In Europe, everything is essentially the same, but different enough to make things confusing. I found myself in an almost perpetual state of befuddlement.

At our place in Spain, I couldn’t figure out how to operate the sliding doors to the balcony. You had to come up with a certain Rubik’s Cube combination of pressing the button and sliding levers. I felt like I was failing Grade 9 math all over again.

I’d yell: “Can someone help me with this? Oh never mind, I think I’ve got it… No, it’s not working at all. This stupid thing. Come help me for God’s sake!”

Meanwhile, Spanish neighbours had assembled on their own balconies, pointing and grinning as they sipped delicious Rioja wines.
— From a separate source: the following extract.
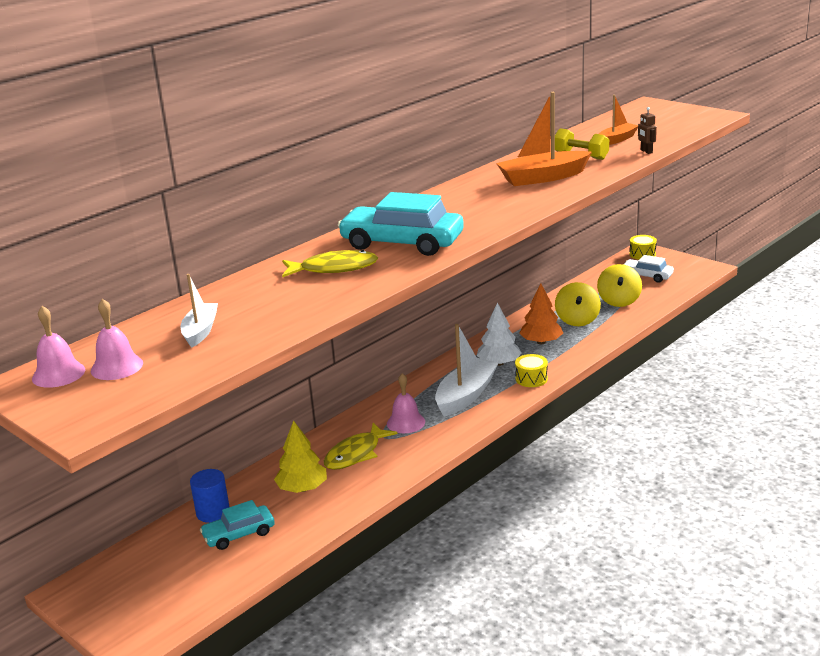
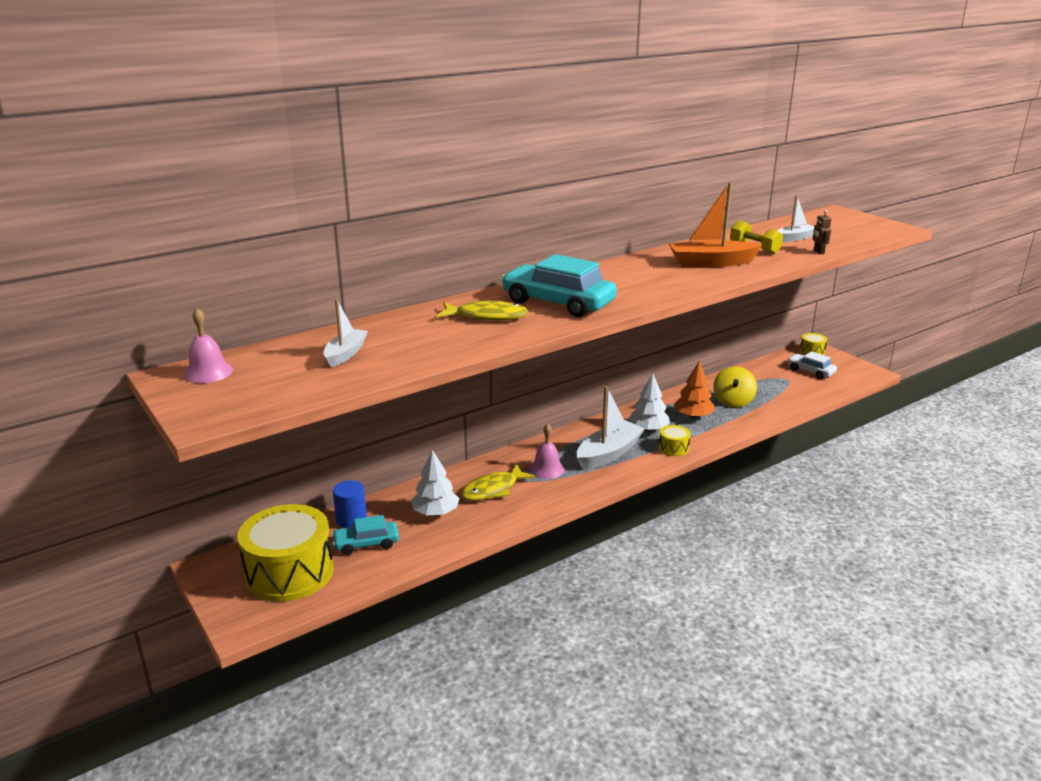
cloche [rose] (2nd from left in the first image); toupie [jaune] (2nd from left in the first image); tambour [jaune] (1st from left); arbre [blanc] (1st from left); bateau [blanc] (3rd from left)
By the time I figured out the sliding doors, I’d gone off the whole idea of having a cappuccino al fresco.

Did you know that in Paris, there’s a hot new fashion in the world of begging? I saw a seated man clutching a fishing rod with a paper cup attached to the end of the line. The idea was that you’re supposed to drop coins into his cup.

Transforming the panhandling trope into a skill-testing game seemed awfully clever to me. Bravo! Of course, the French are an ingenious lot, having also invented the roulette wheel and the Etch A Sketch. Then I noticed panhandlers all over Paris were doing the fishing-rod thing. What’s more, no one seemed to be donating.

In other fashion news, all the Parisian women are wearing child-sized leather motorcycle jackets.

In Paris, I’d looked forward to visiting the bar beside our rented flat. It’s called Le Cox and is described in one guidebook as a fun destination for middle-aged gay French motorcycle enthusiasts.

In reality, Le Cox seemed less friendly than advertised. If you peered inside, the décor was uber-industrial. It reminded me of the dank bowels of a Chemainus lumber mill I once worked in.

Le Cox was packed night after night, so much so that patrons spilled onto the sidewalk outside to smoke and drink beer. They were mostly in their 30s and 40s, with meticulously trimmed beards and that single-minded steely air of people intent on making a connection. My notion of exchanging bon mots with affable French bikers vanished.

In Caunes-Minervois, a village in southern France, we attended a choral concert in an ancient abbey. A pre-concert visit to the bathroom seemed a good idea, as the program suggested a long haul on a hard pew.

In English, I asked the woman selling tickets outside where the bathroom was. She spoke only French. Silently, I cursed myself for not learning more of the language. The only phrases that came to mind were from my high-school French classes, queries about the the time of day, libraries and a misplaced ascot.

Finally, I said something like: “Where is the utility for relief? A small building.”

At the same time, I made fluttering gestures in the general vicinity of my fly.

In North America, such a display would get you frogmarched to the back of a squad car. This sturdy Gallic woman took it in stride. She marched me off to a darkened cove behind the church. Half a block away, there was a public lavatory full of German tourists readying themselves for the choral concert. This, she unsmilingly indicated, was my destination.

That wasn’t the only time the French stepped up in a refreshingly un-North American manner.

Our friends took us in their borrowed Citroen to the train station in Narbonne. En route, we got a flat tire. Usually, a flat tire is no big deal. However, my pal Mike and I could not, for the life of us, figure out where the tool kit was located in the Citroen.

Suddenly, a fellow from an adjoining farm joined us. The man in the cloth cap didn’t speak English, but after a few shrugs and a “zut alors,” he pulled out his own tools and replaced the flat.

Yes, Canadians are also good for helping in such a manner. But this fellow, spry and sunburned, must have been in his mid-80s. He was a salt-of-the-earth French person, much like the lady who helped me find the pissoir.

We also saw the Louvre, the Eiffel Tower and the Sagrada Familia. All impressive of course, but I suspect years from now, I’ll most vividly remember the old Frenchman in the cloth cap.